Di “Lincoln”, la pellicola di Spielberg sugli ultimi mesi di vita del Presidente americano, si è parlato molto prima e durante l’uscita nelle sale. Il film magistralmente interpretato da Daniel Day-Lewis ha acceso il dibattito tra i cultori di cinema e storia della politica: c’è chi ha apprezzato la ricostruzione storiografica, individuato errori o colto la retorica del cliché.
Il regista conduce lo spettatore nel bel mezzo del travaglio della Guerra di Secessione tra Nord e Sud degli Stati Uniti: la “Storia” si muove lungo le direttrici di un percorso in cui si intersecano le vicende politiche e militari di città sconvolte da tensioni diverse.

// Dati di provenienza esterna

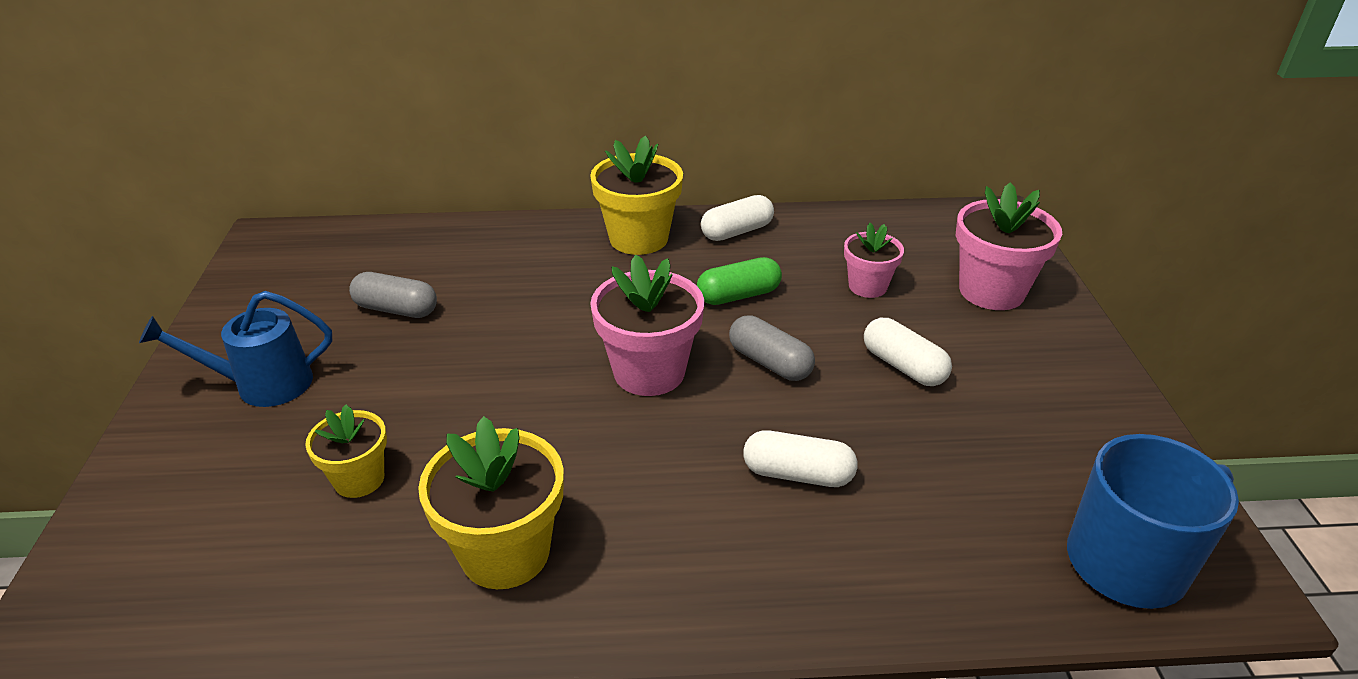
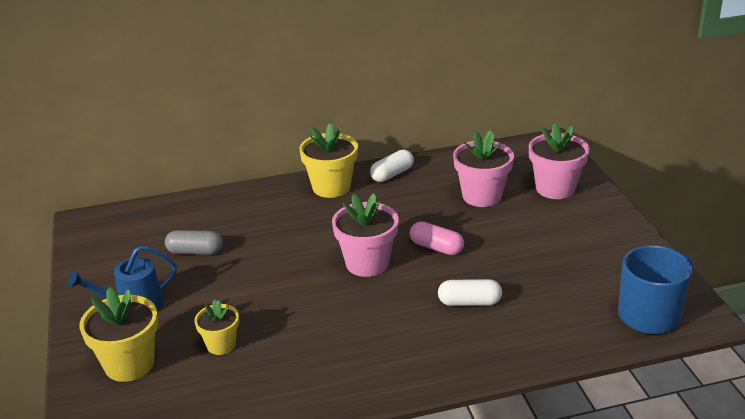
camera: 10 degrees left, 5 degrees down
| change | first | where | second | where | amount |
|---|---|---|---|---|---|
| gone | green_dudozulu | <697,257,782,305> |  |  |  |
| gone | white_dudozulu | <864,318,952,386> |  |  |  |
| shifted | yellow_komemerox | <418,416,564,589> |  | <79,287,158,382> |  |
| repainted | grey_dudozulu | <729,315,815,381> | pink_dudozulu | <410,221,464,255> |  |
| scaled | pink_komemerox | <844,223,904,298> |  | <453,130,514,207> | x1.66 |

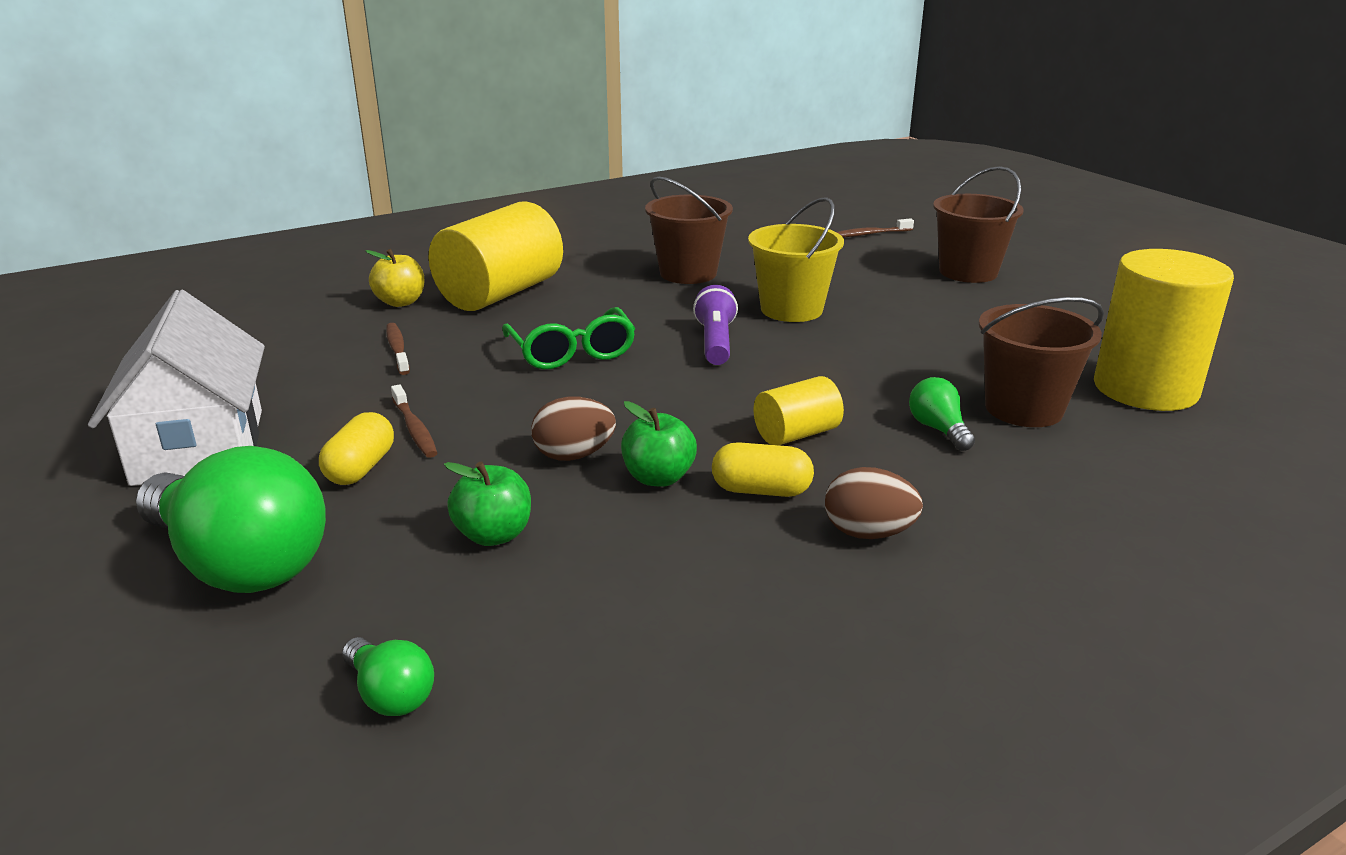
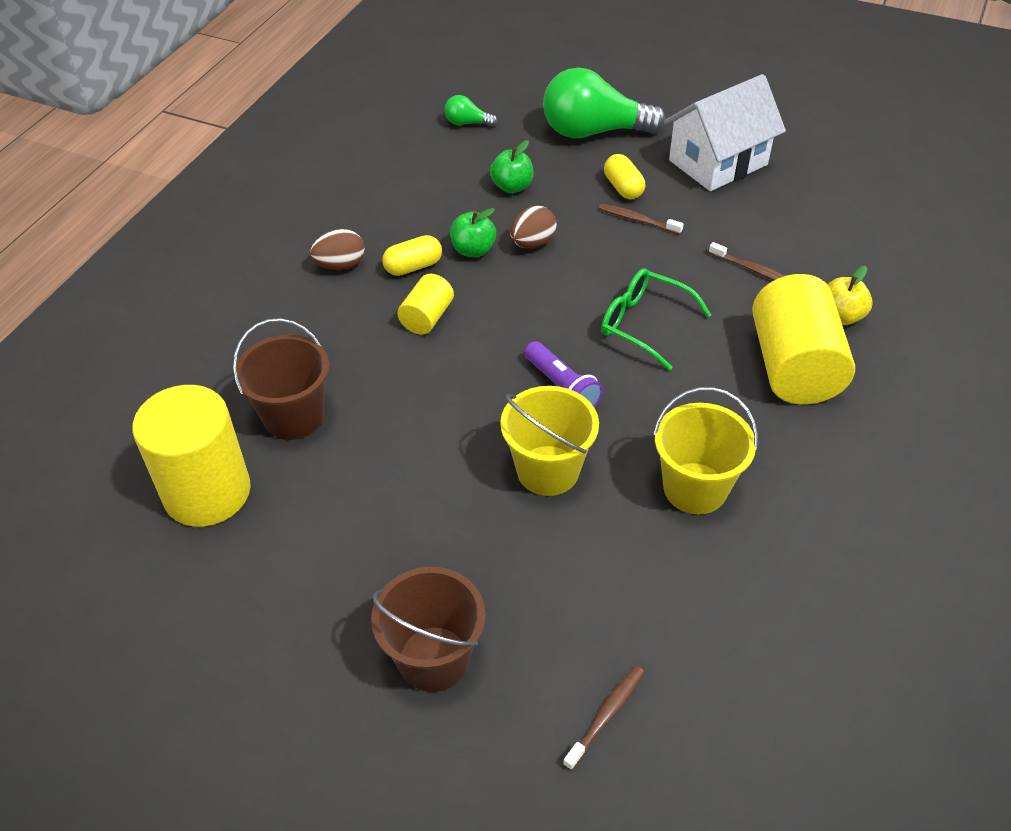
camera: 145 degrees right, 20 degrees up
| change | first | where | second | where | amount |
|---|---|---|---|---|---|
| gone | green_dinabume | <909,377,975,451> |  |  |  |
| repainted | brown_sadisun | <645,177,733,284> | yellow_sadisun | <653,387,758,514> |  |
| rotated | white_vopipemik | <88,290,265,486> |  | <664,74,786,191> | 75 degrees counterclockwise |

A Washington D. C., il carisma del Presidente Lincoln è tanto più osteggiato e vilipeso dai senatori democratici, quanto più acclamato dalla gente comune ed esercita il suo potere all’ombra della cupola del Senato (tradizionalmente chiamata “The Capitol”), dove per un’ironia della sorte si possono vedere, in un quadro di Gibson incentrato sulla guerra contro il Messico, il tenente Grant e il tenente Lee che combattono fianco a fianco.
Politica e bombardamenti
Vicino al “Capitol” c’è il Lincoln Memorial dove troneggia la grande statua, opera di D. C. French (ma eseguita dai f.lli Piccirilli), del Presidente forse più amato dal popolo ma anche lui ucciso, come J. F. Kennedy, la cui tomba si trova poco distante nel cimitero militare di Arlington.
Proprio di fronte al Senato e vicino al Mall, il lunghissimo parco verde che richiede una passeggiata di 5 chilometri. In lontananza si vede la Casa Bianca, raggiungibile risalendo la 17th St.

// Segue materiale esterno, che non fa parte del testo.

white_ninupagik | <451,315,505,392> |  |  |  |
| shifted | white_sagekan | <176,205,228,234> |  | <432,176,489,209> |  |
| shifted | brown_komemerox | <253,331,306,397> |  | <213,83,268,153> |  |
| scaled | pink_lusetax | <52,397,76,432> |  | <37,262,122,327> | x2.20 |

Nel film di Spielberg, il Presidente Lincoln si dimostra più che un autocrate, come lo definiscono i suoi detrattori, un fine politico e un ironico affabulatore che usa l’aneddoto come metafora o pietra di paragone per definire una strategia, una direzione da seguire.
I suoi racconti sono pervasi da una bonomia che si accompagna a uno sguardo faceto e complice che coinvolge i suoi collaboratori. Ma, ben altrimenti, là dove si scontrano le forze in campo e nel sangue misto a fango le divise si confondono, le città sono martoriate da possenti bombardamenti.
Per conquistare New Orleans bisogna vincere la resistenza di Fort Jackson e Fort Philip che controllano le vie di accesso alla città, così la mattina del 18 aprile 1862 la flotta dell’Ammiraglio Farragut comincia un martellante bombardamento che si protrae incessantemente per cinque dolorosissimi giorni di fiamme e devastazione.
Il cammino verso l’abolizione della schiavitù
Gli avamposti cadono il 24 aprile e la strada per la caduta di New Orleans è ormai aperta. Le truppe unioniste percorrono le vie del French Quarter, ancora oggi famoso come crogiuolo di razze e ritmi diversi: afrocubani, spagnoli e creoli.
Le sue case in stile coloniale con i balconi in ferro battuto lo rendono affascinante e misterioso, specie dove sopravvivono le credenze del “Voodoo” ed esiste ancora un luogo, il Voodoo Spiritual Temple, in cui si compiono riti di magia bianca e nera.
E là dove il generale Grant poneva le condizioni della resa del Sud, all’interno di un battello a ruota, si potrà rivivere lo spirito blues del Mississippi con musica live a bordo, mentre il Garden District affascinerà il viaggiatore più raffinato con le sue eleganti dimore vittoriane.
Passeranno altri anni prima della fine del conflitto e nel frattempo Lincoln riuscirà con intelligenza, carisma e giochi di potere (senatori democratici comprati con cariche prestigiose) a far approvare il 13° emendamento e abolire la schiavitù, diventando il simbolo più alto della lotta per l’uguaglianza della razze.
Tutto il film si muove tra i luoghi deputati alle controversie fra partiti e gli ambienti più intimi della vita familiare, pervasa dalla cupezza della moglie stravolta dalla morte del figlio perso in guerra e dalla necessità di Lincoln di non desistere dal suo impegno civile.